To combat this, Frontiers focuses on discovery and survival. A central part of the game - what Simkins describes as its "one truly unique feature" - is the 'paths' system. By crafting Path Markers, you'll be able create a route that links distinct landmarks. "There are a few restrictions - Markers can't be too close or too far apart, for instance - but generally paths can be as long or short or wiggly as you want, and you can place Path Markers anywhere but in water."
"Paths can be as long or short or wiggly as you want."
A completed path provides a number of benefits. Firstly, it acts as a guide, creating a light beam along the ground that you can follow should you run out of torches at night. Secondly, walking along an established path provides a boost to your health and hunger.
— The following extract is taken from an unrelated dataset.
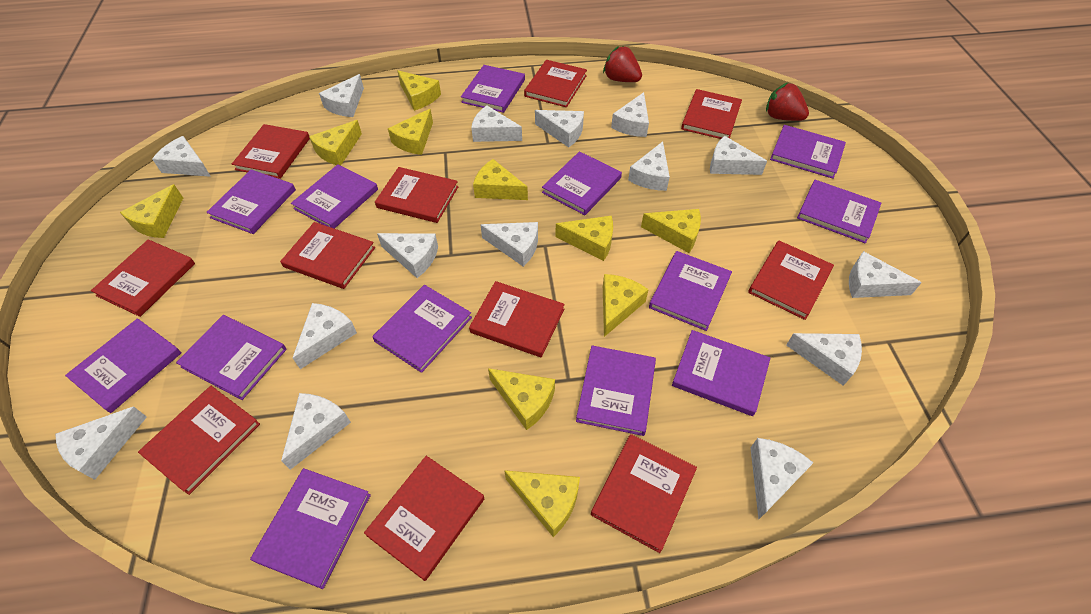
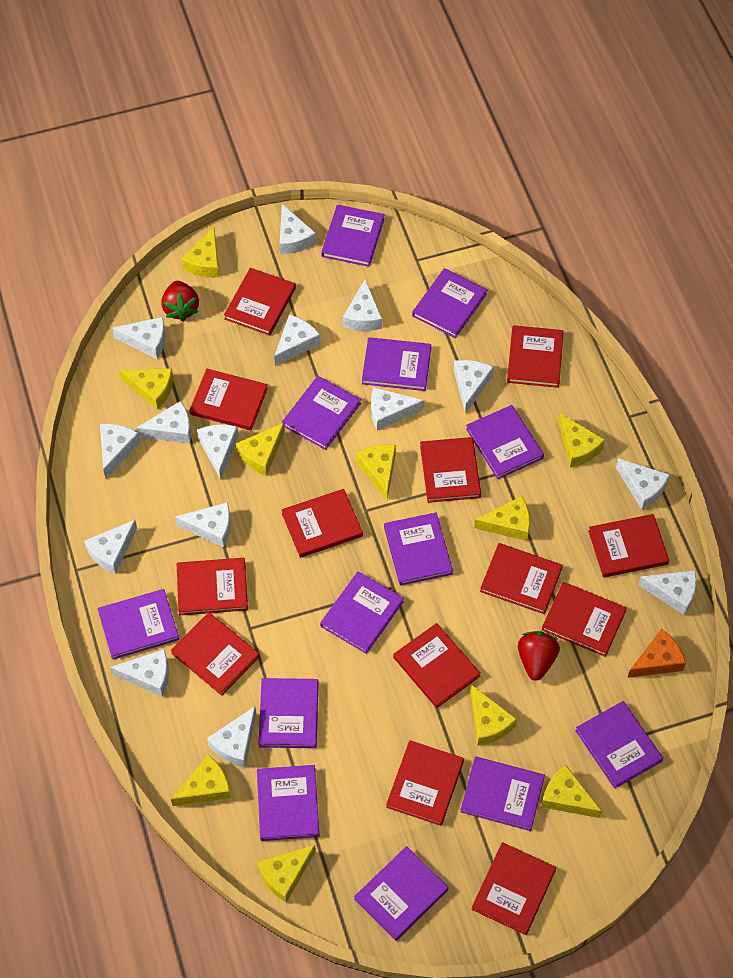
orange cheese: 0 -> 1
red book: 11 -> 13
In a desperate situation, finding and following an established trail will give you a better chance at making it back to civilisation.
Paths also enable fast travel between landmarks, something that has been carefully designed to not take you out of the world. Pick a new destination, and instead of instantly teleporting, the camera swoops across the landscape - following your markers through a journey that can stretch across an entire region. It's no less of an unrealistic abstraction, but these picturesque flights are an elegant way of not forcing the player to retread old ground.
Immersion is clearly important to Simkins - something he compares to building a house of cards. With Frontiers, his aim is to create systems that feel engaging, but aren't so intricate that they knock over the deck. "The complexity of combat or skills or whatever hits a ceiling when it threatens to knock that house of cards over. Combat is a good example. Combat is totally possible in that dream state, and it can even be challenging - but it has to feel intuitive. It has to be something your right brain can handle."
"Strip all numbers and logic from the game and you're left with mush."
"Of course, there has to be a balance. If you strip all the numbers and logic from the game you're left with mush. It's just as bad for immersion to have no tangible benefits to hang onto as it is to have too many."
Ultimately, Simkins isn't afraid to abandon logic if the resulting system seems natural. "Crafting using a grid is absurd," he notes, "but it 'feels' right." It's an attitude that's been shaped by his work in VFX. "Movies are so impressionistic - we almost don't notice how impressionistic because editing conventions are so familiar to us now. But even a deliberately straightforward film does things that violate logic to get the audience to the right emotional state. Whatever works, right?"